»Peut-on faire l’histoire d’un objet sans qualité particulière et en somme toute banal?« (11). C’est par ce questionnement que l’historien Thibault Tellier commence de manière provocatrice son dernier ouvrage, paru en 2024. Et c’est par l’affirmative qu’il y répond, grâce à une analyse soignée et rigoureuse qu’il mène tout au long de cette somme entièrement consacrée à l’étude de la banlieue, dont il démontre, au contraire, les traits spécifiques.
Le livre est doté de bornes chronologiques généreuses, explorant une période qui démarre à la fin du XIXe siècle et s’étire jusqu’au présent. Le choix d’une telle structure est certes classique, mais il s’avère efficace et agréable à suivre par rapport à une approche thématique, qui aurait forcé le lecteur à des fatigants allers-retours temporels. Des fils rouges thématiques émergent d’ailleurs tout au long de l’ouvrage.
Dès le début, Tellier prend en compte la nature ambivalente et parfois insaisissable de son objet d’étude. S’en tenant bien loin des simplifications, l’auteur rajoute de la complexité dans le récit de la banlieue, un terme pas forcément connoté négativement en français, en insistant sur son ambiguïté et ambivalence. Effectivement, plusieurs types de banlieue coexistent, et cela depuis la fin du XIXe siècle: la banlieue »noire« industrielle, la banlieue »nourricière« agricole, la banlieue de villégiature, etc. Cet espace aux contours géographiques et sociaux flous est aussi bien l’oasis d’air pur et de paysages chers aux impressionnistes que l’endroit privilégié des industries les plus polluantes. Comme l’affirme Tellier, »l’histoire de la banlieue est plurielle, complexe, difficile à saisir. (…) Appréhender son histoire propre nécessite pourtant de se départir des préjugés qui figent son identité à partir des représentations actuelles« (20). Ne serait-ce pas, justement, le caractère ambivalent de la banlieue qui entrave sa compréhension profonde et l’écriture de son histoire? La non-homogénéité de la banlieue est-elle, finalement, l’un de ses traits principaux?
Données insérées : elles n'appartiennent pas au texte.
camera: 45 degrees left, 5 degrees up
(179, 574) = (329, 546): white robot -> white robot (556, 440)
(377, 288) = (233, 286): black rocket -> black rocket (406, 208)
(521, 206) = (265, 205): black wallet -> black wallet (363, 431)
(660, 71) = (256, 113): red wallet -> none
Pour cette raison, on salue avec enthousiasme la capacité de l’auteur à restituer une image multiforme et caléidoscopique de la banlieue, à partir de ses multiples réputations. Se confiner à l’espace étroit du juste milieu n’était pas une tâche anodine pour l’auteur, car le risque d’alimenter la stigmatisation de la banlieue en s’y penchant reste, malheureusement, à portée de main. Tellier le démontre au cours de son livre, lorsqu’il revient sur la médiatisation de cet espace urbain et social, notamment lors des émeutes urbaines qui, depuis la fin des années 1970, ont cristallisé une image négative de la banlieue, en rajoutant le trait de la violence à une mauvaise réputation déjà bien installée. Sans aucun doute, la maitrise d’un récit équilibré pour décrire la banlieue, tout au long de l’ouvrage, relève d’une véritable réussite. À côté des aspects sombres, Tellier souligne les énergies propres à la banlieue qui, sur la longue durée, a souvent été synonyme d’un espace d’expérimentation sociale et urbaine. C’est ainsi qu’il arrive à sortir du script de la victimisation de la banlieue »qui tendrait à faire d’elle l’éternelle perdante des recompositions de la France du XXe siècle et la sempiternelle dépendante des aides publiques« (13).
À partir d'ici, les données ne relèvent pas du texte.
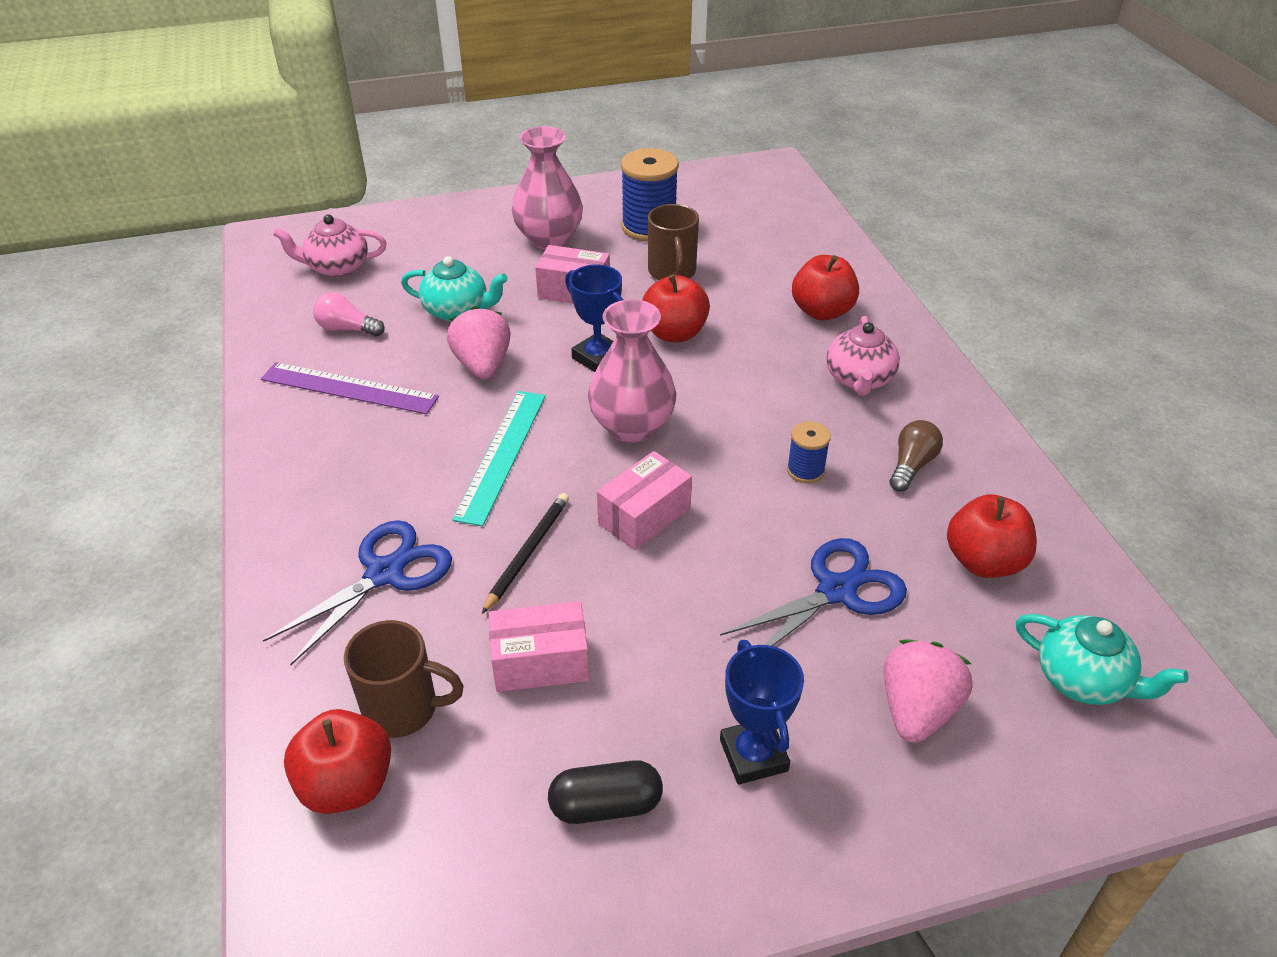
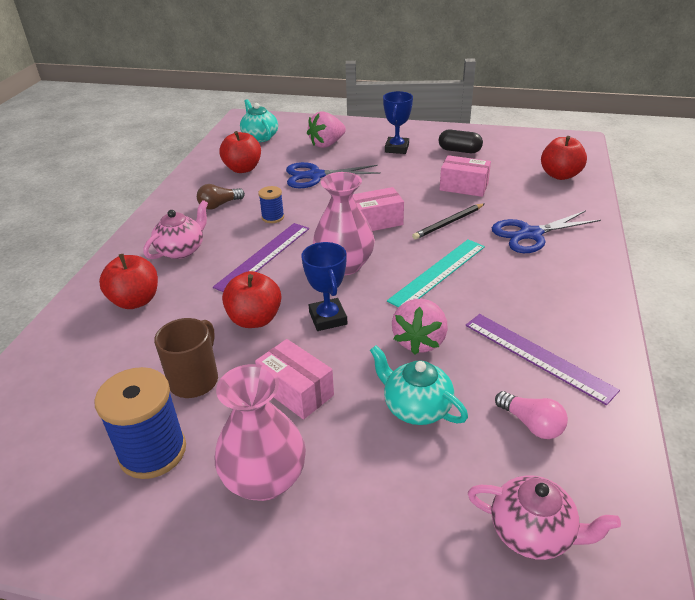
camera: 150 degrees left, 5 degrees down
(403, 709) = (531, 188): brown mug -> none
(746, 405) = (264, 256): none -> purple ruler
Tellier analyse dans quelle mesure la banlieue, considérée comme un espace chaotique à l’étalement anarchique épicentre des peurs urbaines comme autrefois l’étaient les faubourgs, a fait depuis le XIXe siècle l’objet d’initiatives publiques pour y remettre de l’ordre sur le plan urbanistique et social. Il revient à plusieurs reprises sur l’engagement de différents acteurs politiques, notamment le parti communiste, et religieux (catholiques d’abord, puis musulmans) dans la banlieue, tout comme sur le rapport de dépendance entre la ville-centre et la banlieue. C’est dans ce contexte que le thème des infrastructures revient périodiquement dans la définition des politiques publiques pour la banlieue, ainsi que le sujet du logement.
Dès les origines, la banlieue est l’endroit privilégié pour expérimenter des nouvelles formes d’habitat non dépourvues d’ambitions sociales ou carrément utopiques: des cités jardins et des habitations à bon marché (HBM) de la fin du XIXe siècle jusqu’aux grands ensembles et villes nouvelles des Trente Glorieuses. Toutefois, suivant son ADN d’ambivalence, la banlieue est aussi l’endroit des bidonvilles, d’exemples d’habitat insalubre, et, à partir des années 1970, le synonyme de ségrégation sociale qui inquiète les pouvoirs publics, craignant une ghettoïsation sur le modèle états-unien de certaines cités de grands ensembles, autrefois symboles du rêve moderne vite transformé en cauchemar.
Un fil rouge que Tellier souligne dans son analyse de l’attitude des pouvoirs publics envers la banlieue est l’idée que le logement soit un facteur clé de la paix sociale. C’est pour cela que les initiatives publiques pour la banlieue se sont souvent penchées sur ce sujet, fidèles au mythe selon lequel on pourrait résoudre les inégalités à partir des actions sur le logement et l’habitat. Tout au long de son analyse, l’auteur illustre brillamment le perpétuel va-et-vient de l’approche des pouvoirs publics entre traitement spatial et traitement social des »problèmes« de la banlieue. Cependant, le bilan s’avère décevant, car les différentes mesures prises demeurent sur le long terme insuffisantes face à un décalage apparemment insurmontable entre le temps court des besoins et le temps long des réponses.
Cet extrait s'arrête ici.